System Design Practice Problems

Q: Do I draw the diagram or read a worked example?

You draw. The page renders an interactive canvas with named components (ingestion, transform, storage, serving) and tool choices for each. The grader scores against the rubric in the section above. Reading worked breakdowns is useful before the first canvas attempt; it isn't a substitute for drawing.

Q: How does this differ from HelloInterview or ByteByteGo?

HelloInterview and ByteByteGo are excellent text + diagram resources. Their canvas is a paid upsell or a separate product. The wedge here is that the canvas is the primary surface and the grader gives a per-dimension verdict immediately. Use both: read HelloInterview to absorb the patterns, then practice on the canvas.

Q: Are these prompts data-engineering-specific?

Yes. The 8 families are pipeline-shaped from real DE design rounds. They're not 'design Twitter' or 'design Instagram'; they're 'design a CDC pipeline', 'design a clickstream-to-dashboard pipeline'. General SWE system design uses a different rubric and prompt set.

Q: Is there 1 correct design per prompt?

No. The rubric is 'design matches constraints', not 'design matches reference'. For a 15-min freshness prompt, both a dbt-incremental design and a micro-batch Spark design can pass if the cost band, failure modes, and tool fit are addressed. The grader is explicit about which designs pass and why.

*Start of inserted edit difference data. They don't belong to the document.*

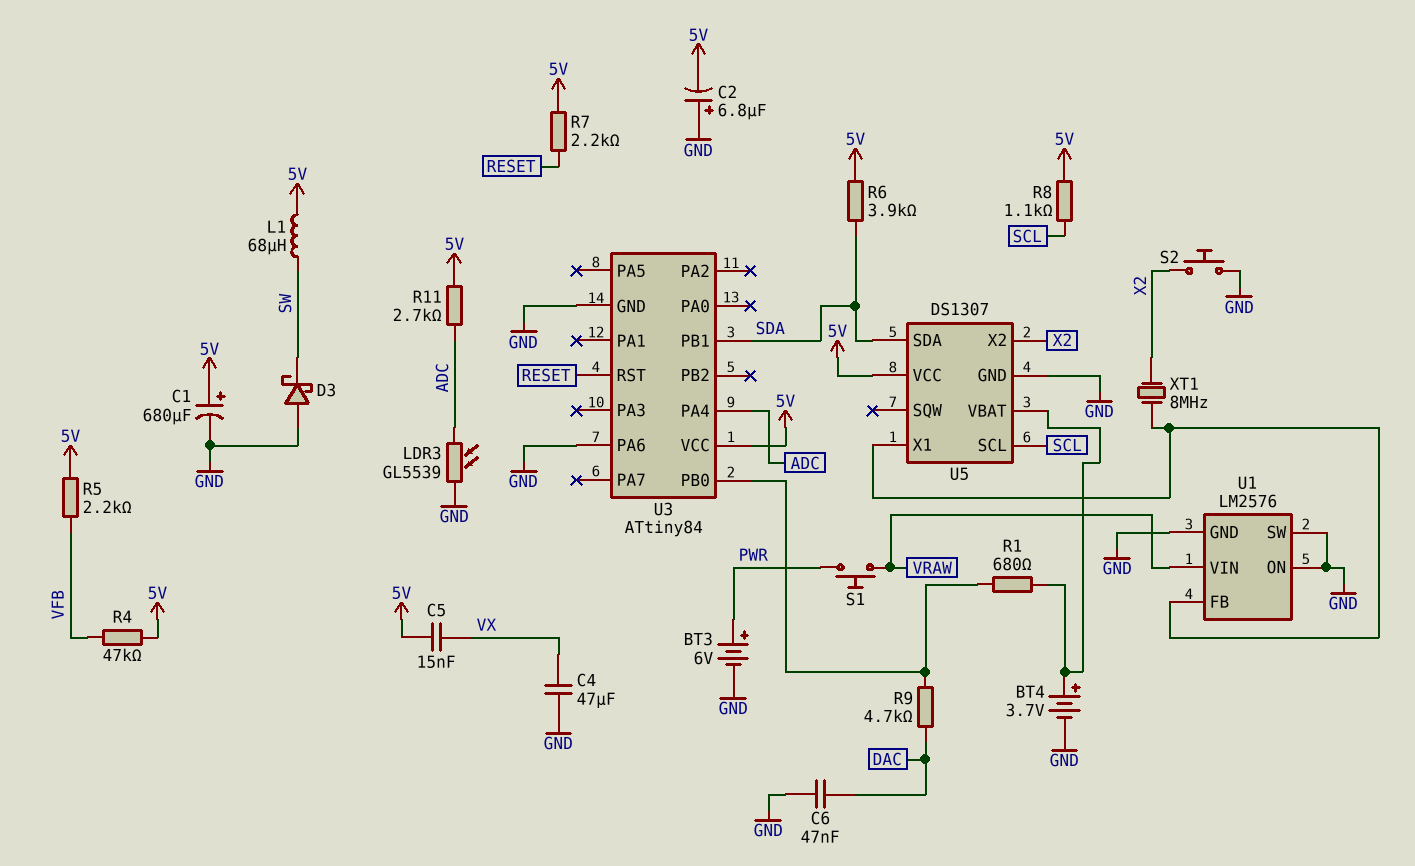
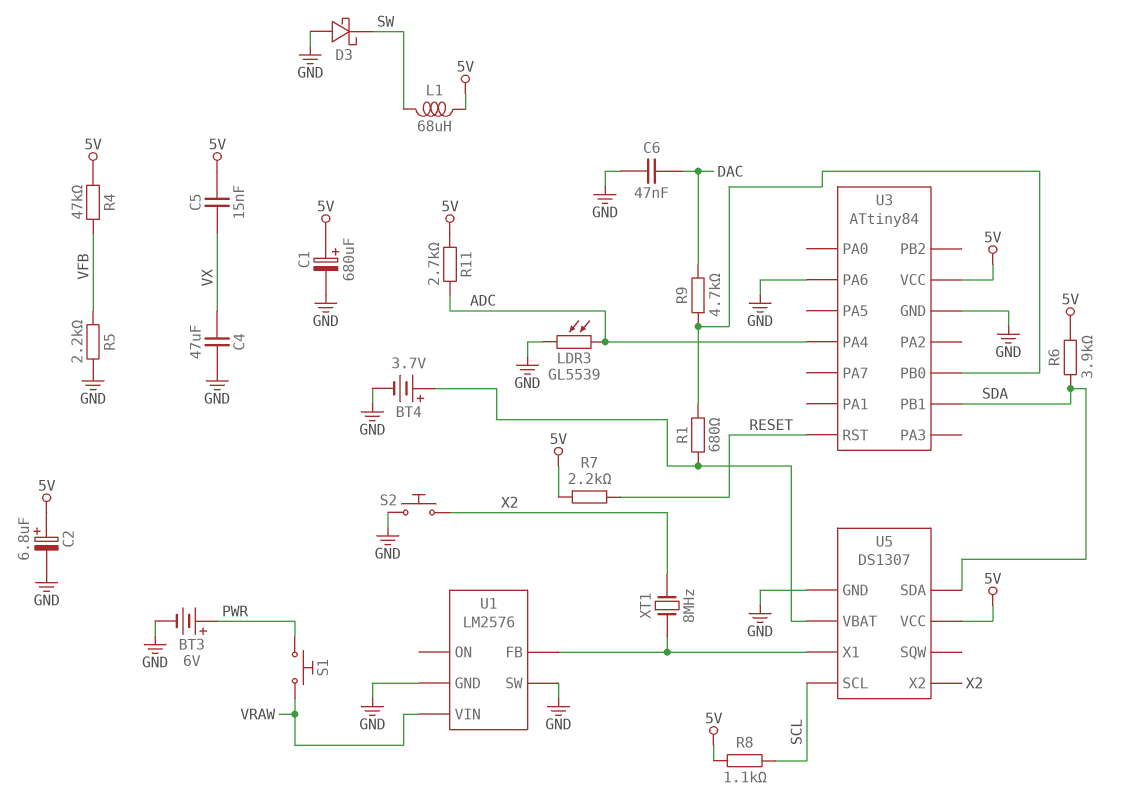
C2: 6.8uF (plus GND, minus 5V) -> 6.8uF (plus 5V, minus GND)
R5: 2.2k (5V, VFB) -> 2.2k (GND, VFB)
U1 pin ON: GND -> none

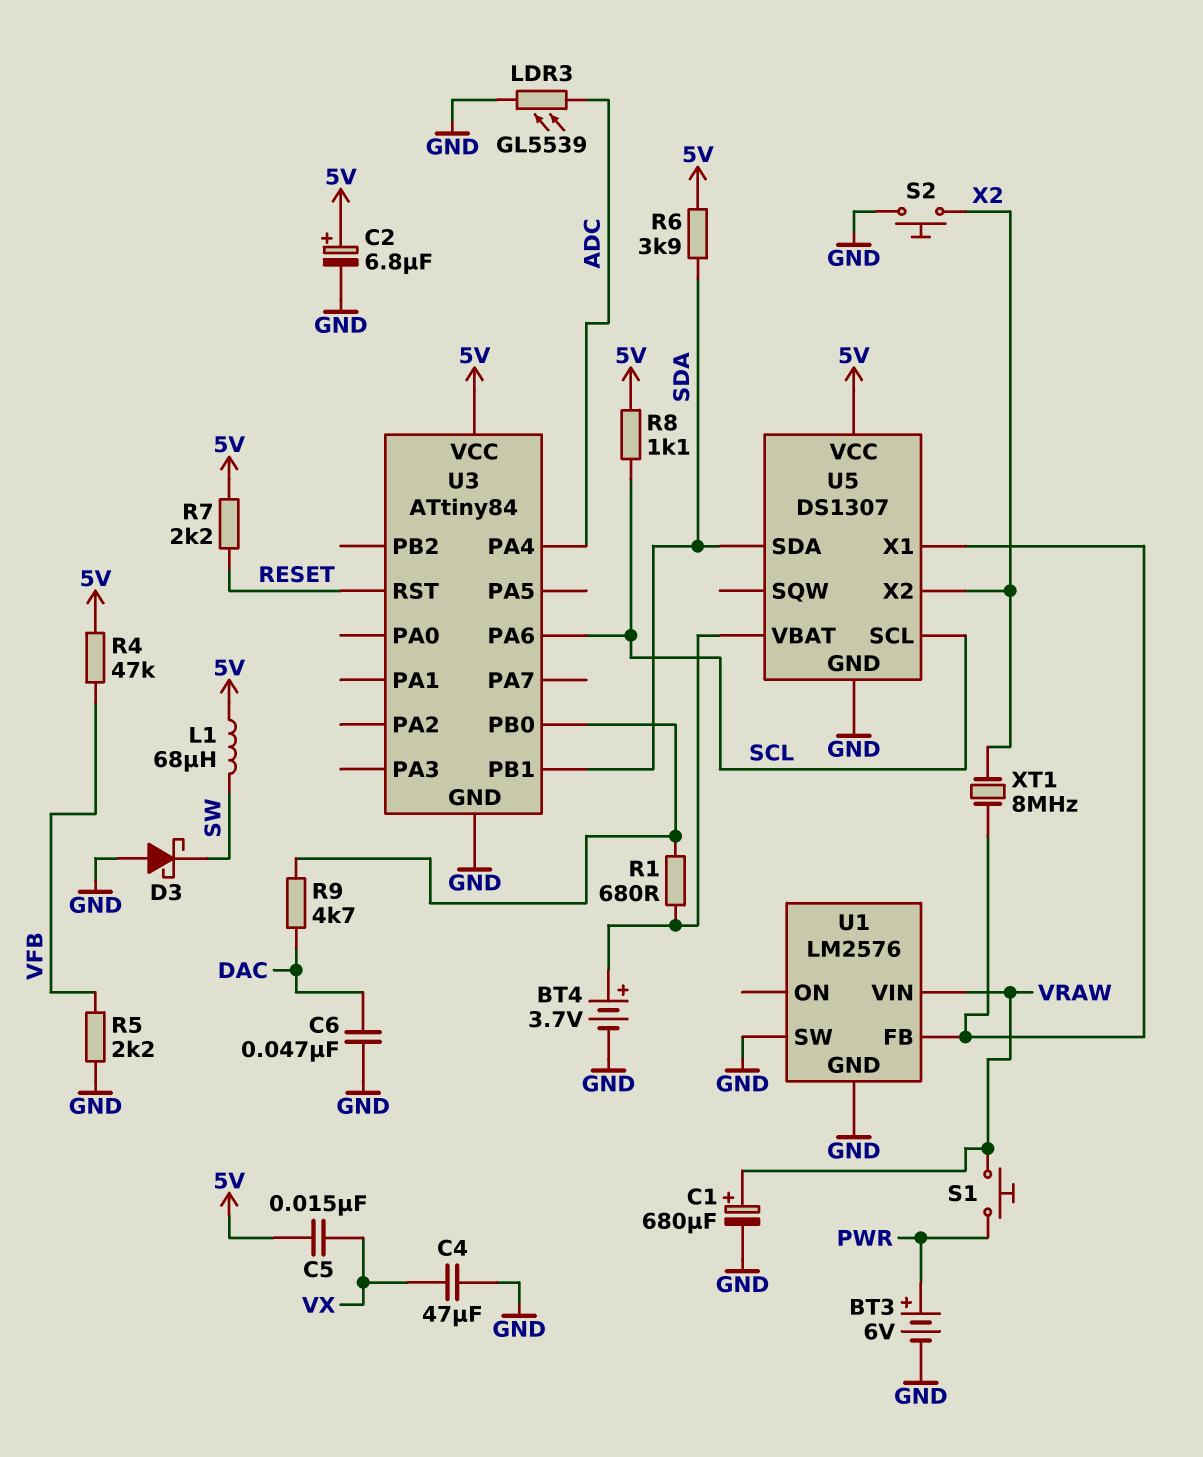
C1: 680uF (plus 5V, minus GND) -> 680uF (plus VRAW, minus GND)
R11: 2.7k (5V, ADC) -> none
U3 pin PA6: GND -> SCL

Q: Should I bring up cost on my own?

Yes, briefly, and after the design is sketched. Bringing up cost too early reads as cost-anxiety; never bringing it up reads as inexperience. The senior move is 1 sentence after the sketch: 'I'd estimate this at low hundreds a month at the stated volume; if cost is constrained, the next move is X.' The rubric rewards this move specifically.

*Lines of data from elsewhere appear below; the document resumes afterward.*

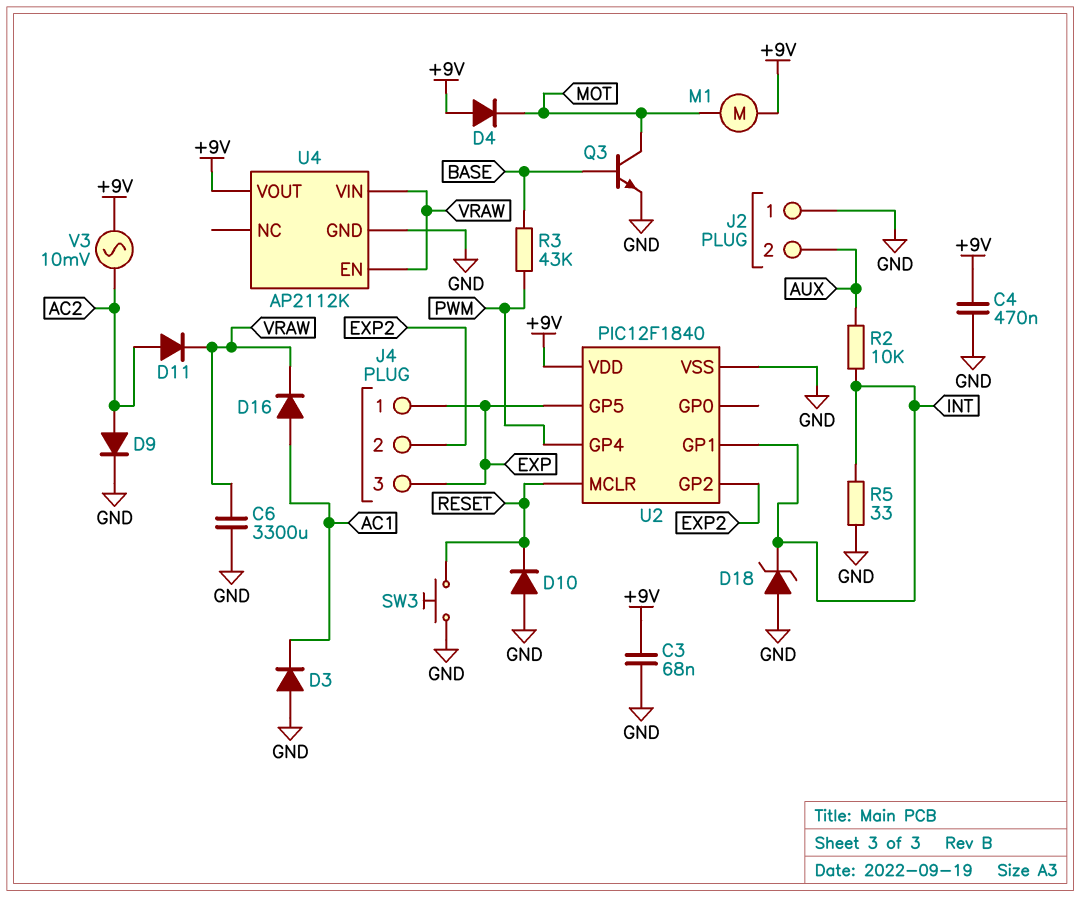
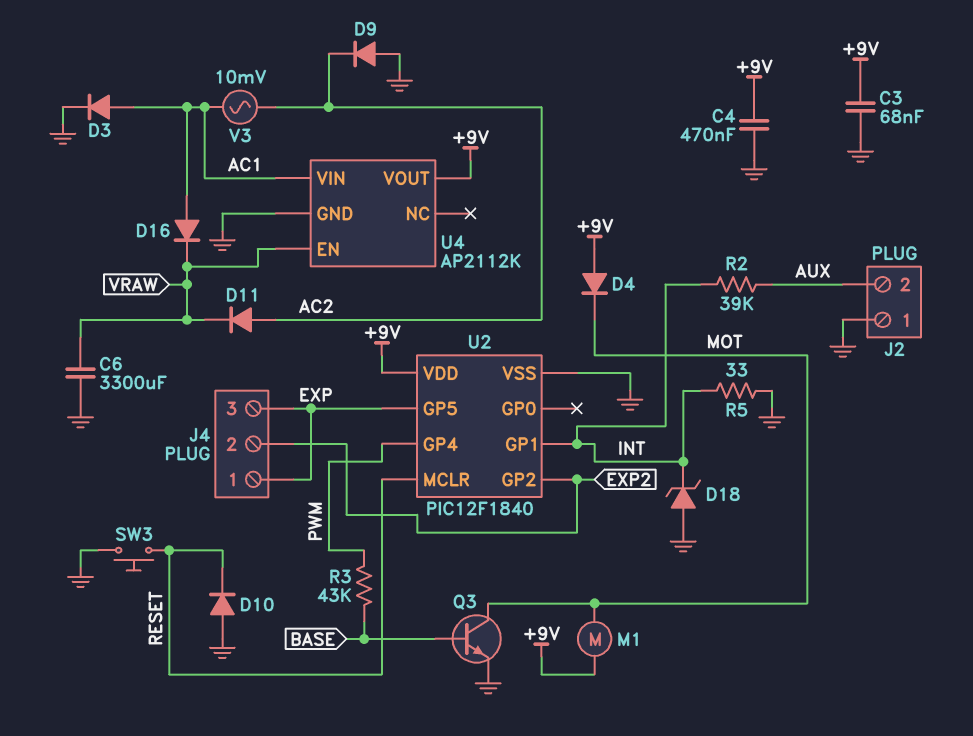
D3: diode (A GND, K AC1) -> diode (A AC1, K GND)
D9: diode (A AC2, K GND) -> diode (A GND, K AC2)
R2: 10k (AUX, INT) -> 39k (AUX, INT)
U4 pin VIN: VRAW -> AC1
V3: AC 10mV (+9V, AC2) -> AC 10mV (AC1, AC2)

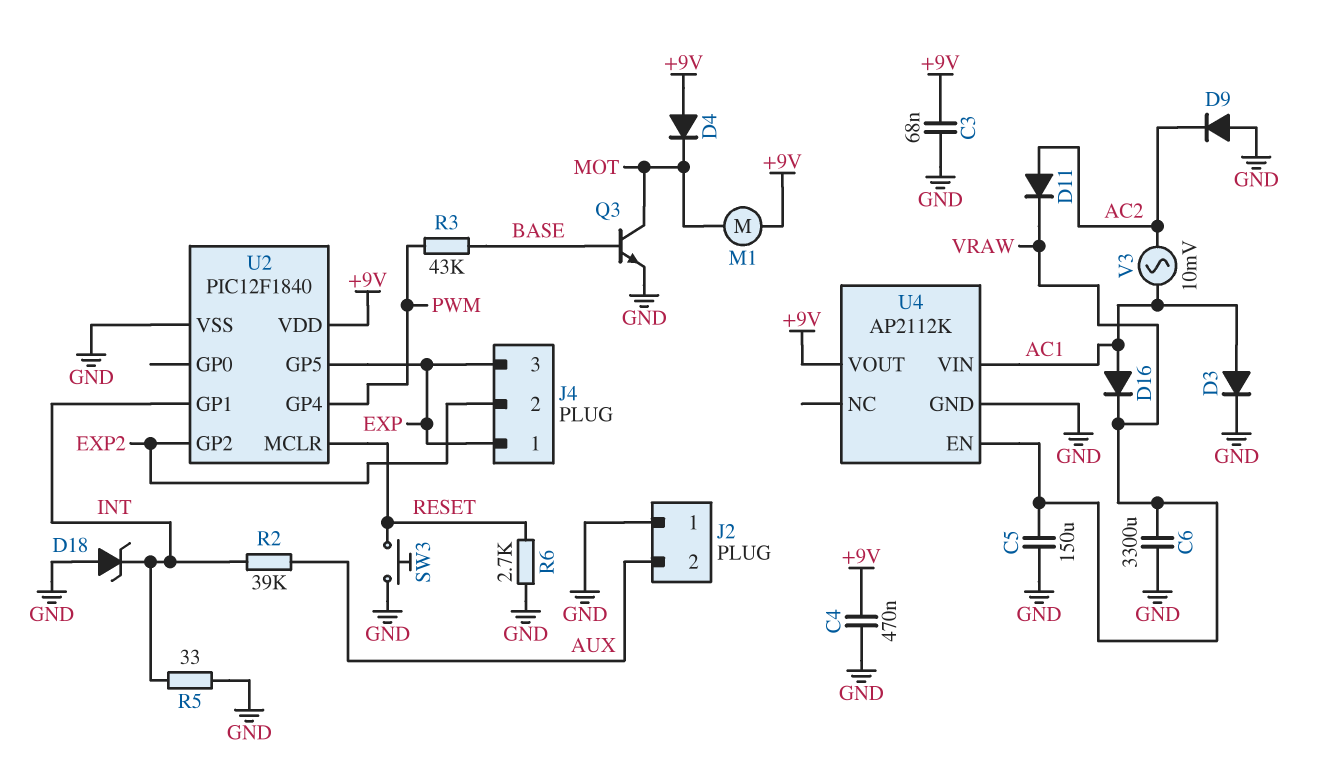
C5: none -> 150uF (GND, VRAW)
D10: diode (A GND, K RESET) -> none
R6: none -> 2.7k (GND, RESET)

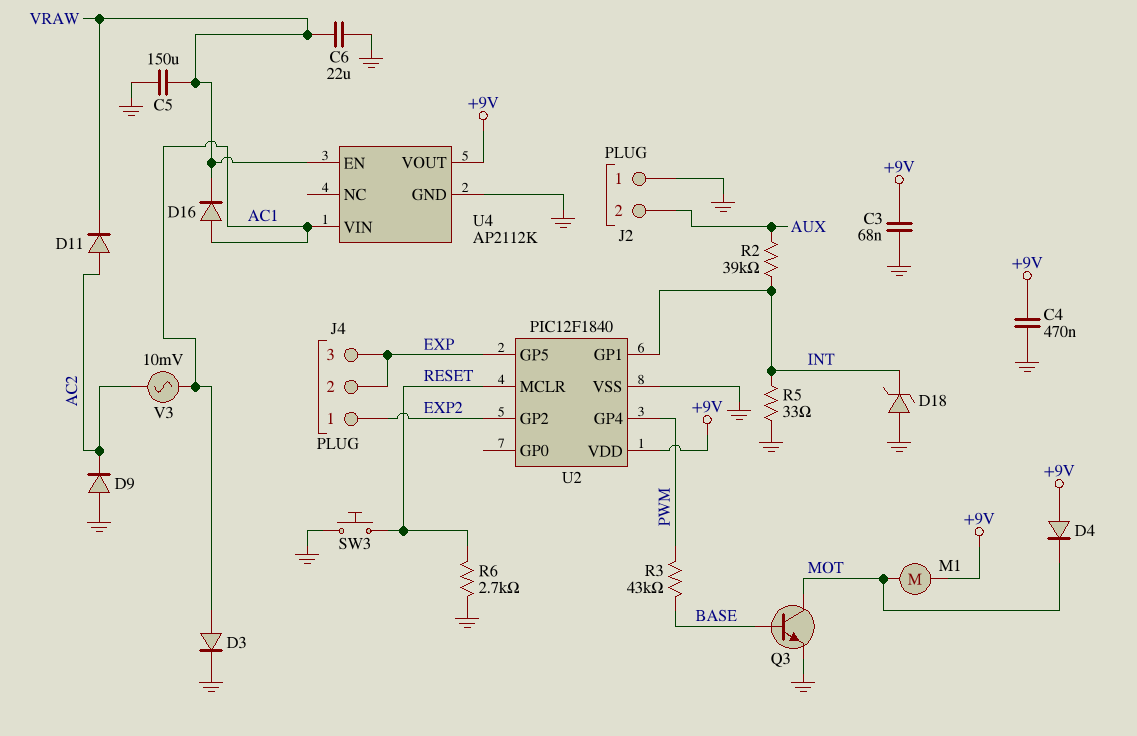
C6: 3300uF (GND, VRAW) -> 22uF (GND, VRAW)
J4 pin 1: EXP -> EXP2
J4 pin 2: EXP2 -> EXP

Q: How many design problems should I solve?

8-12 problems is enough for a mid-level DE design round. 20-30 with senior-rubric calibration for senior or staff loops. Volume matters less than recognizing prompt shapes within the first minute; the 8 families above cover the recognizable shapes.

Reading worked breakdowns of system designs teaches you what good looks like. Producing a good design under live pressure with someone watching is a different skill. The canvas below is the practice surface for the second skill: drop components, wire them, pick the tools, defend the SLA. The grader scores against rubric dimensions; multiple correct designs exist for each prompt.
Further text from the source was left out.